Hmm, okay. What are the different parts of my device?
I can imagine that I get a "part" for the blue OneTouch Button and
a "part" for the harddisk itself, but if I have a look at the logs
(see my old mail) it says: that there is some code executed
twice "kernel: SCSI device sda: ..."
Well, it's simple miss-leading and therefore a bug in the kernel
or scsi.agent. 8-P

> You
> can probably look if $INTERFACE, or something else, only for one of the
> events is set in the environment, else just exit. "udevmonitor --env"
> should show the difference.
> Anyway, you better move to udev rules to hook into the events, instead
> of depending on the weird map stuff, which is not longer supported.

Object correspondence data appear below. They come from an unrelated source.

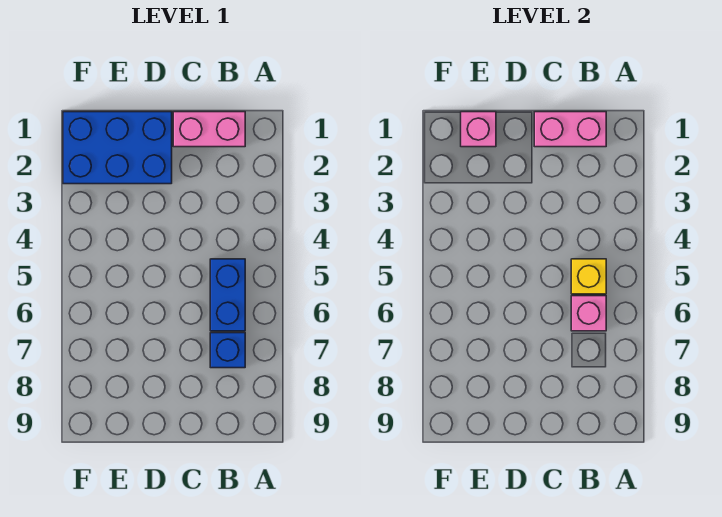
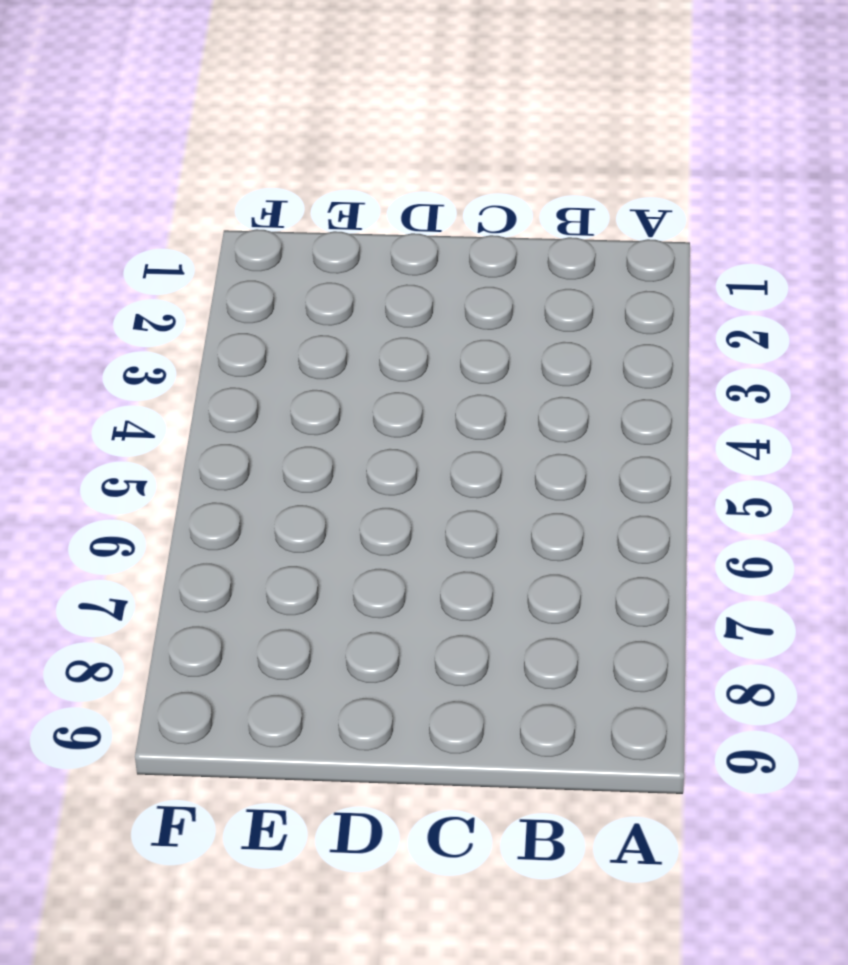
none -> pink brick B1:C1 level 1
none -> blue brick B5:B6 level 1

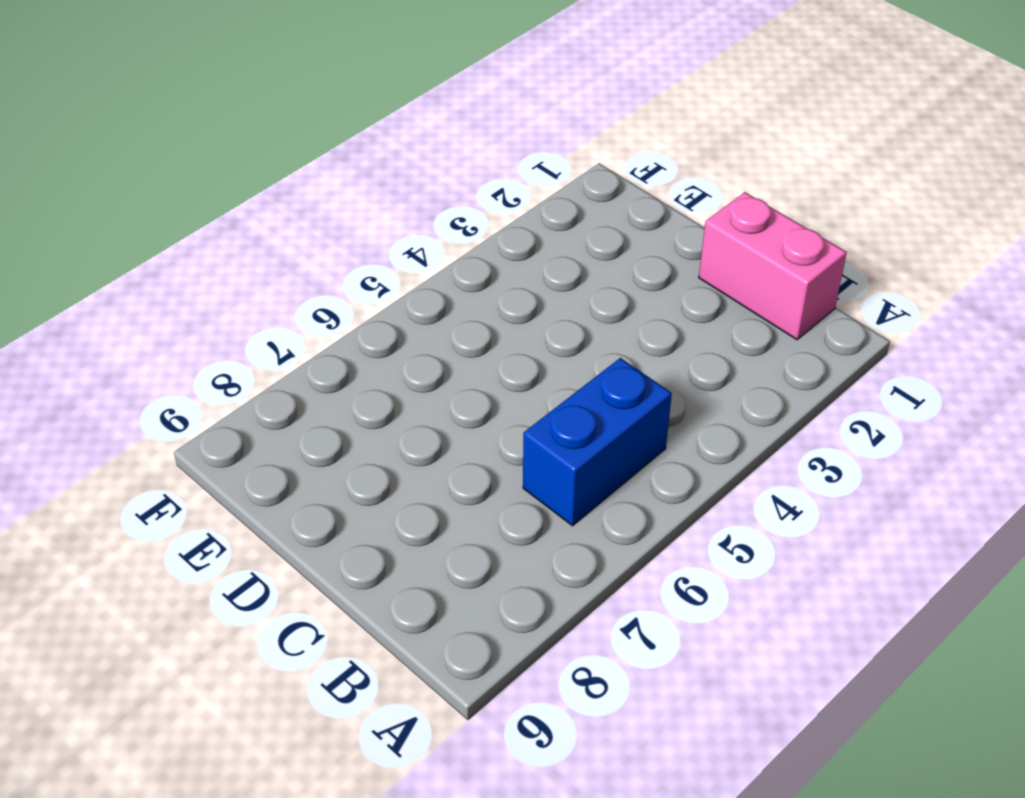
none -> blue brick B7 level 1
none -> blue brick D1:F2 level 1

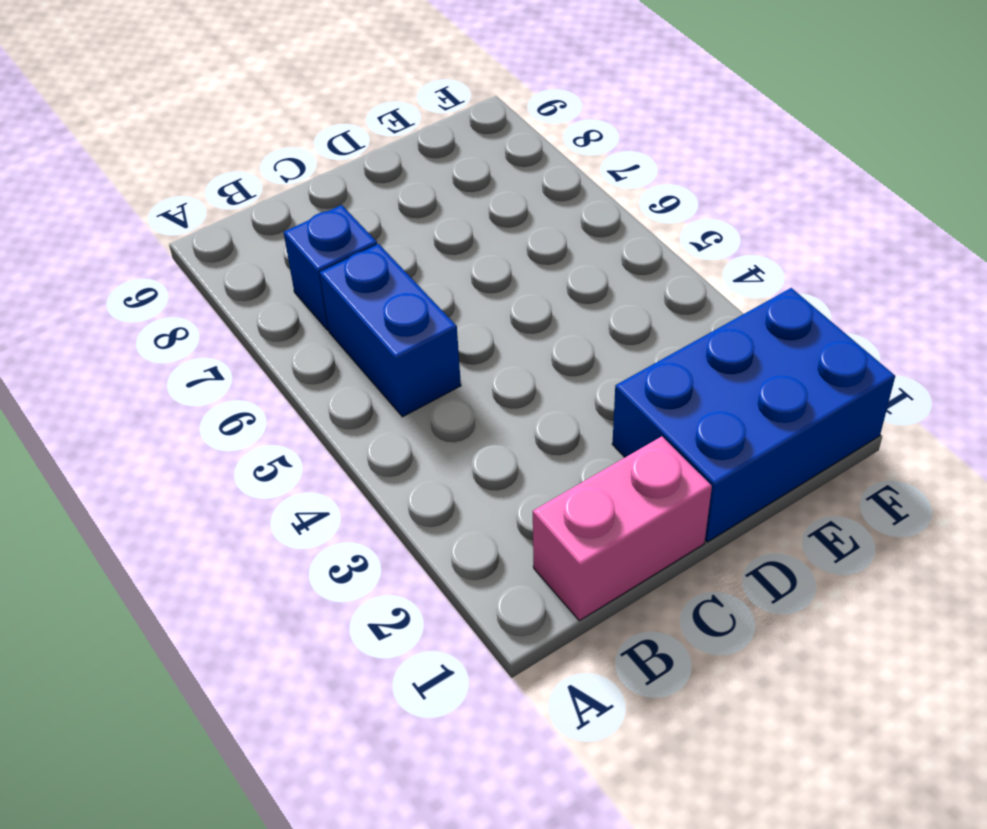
none -> pink brick B1:C1 level 2
none -> yellow brick B5 level 2

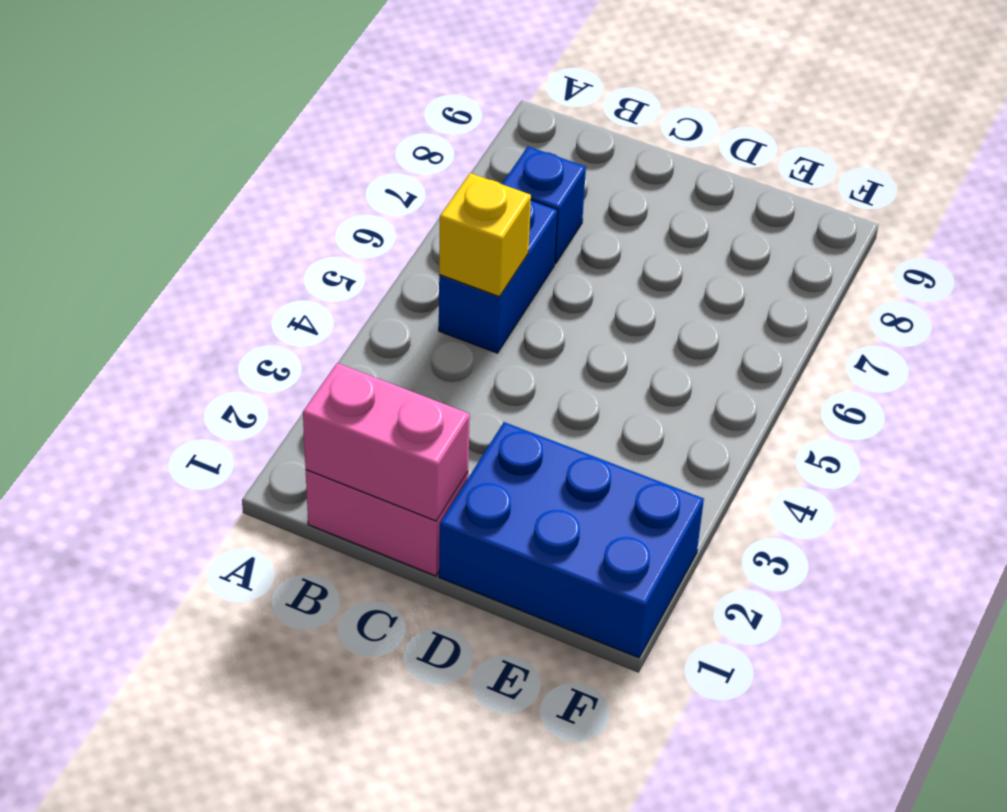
none -> pink brick B6 level 2
none -> pink brick E1 level 2

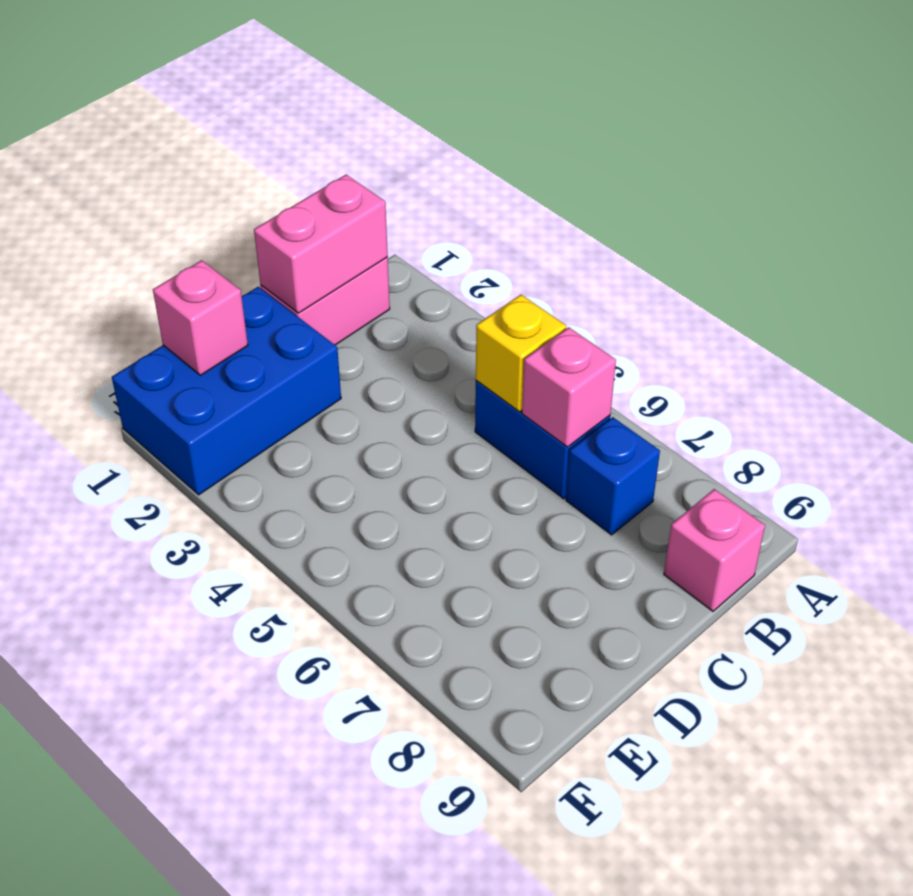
pink brick B9 level 1 -> none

Okay, I removed my stuff from usb.usermap and added a
/etc/udev/rules.d/10-local.rules
containing

# /etc/udev/rules/10-local.rules - my udev device naming rules
BUS="usb", KERNEL="sda3", ACTION="add", SYSFS(Manufacturer)="Maxtor*", SYSFS(serial)="A82T450E*", SYMLINK+="backup_disc", RUN="/etc/backup/anabackup"

(I guess that the trailing spaces after Manufacturer or the serial are
ignored and I can write "Maxtor" and "A82T450E" without the asterisks, right?)

The interesting thing was, that if I add KERNEL="sd*" or KERNEL="sda", I get
my script called three(!) times at the same time!
I guess that this means that the rule gets hit for each
partition (sda1..sda3) from that disk and I have to narrow it down
to "sda3" which is my actual backup partition.

I expected that if I see the SYSFS(Manufacturer) and SYSFS(serial) only _once_
in the udevmonitor --env output, that I get the rule activated only
once, too.
Is that normal behaviour?
What's the reason for that behaviour?
What is scsi_devfs.sh intended to do there?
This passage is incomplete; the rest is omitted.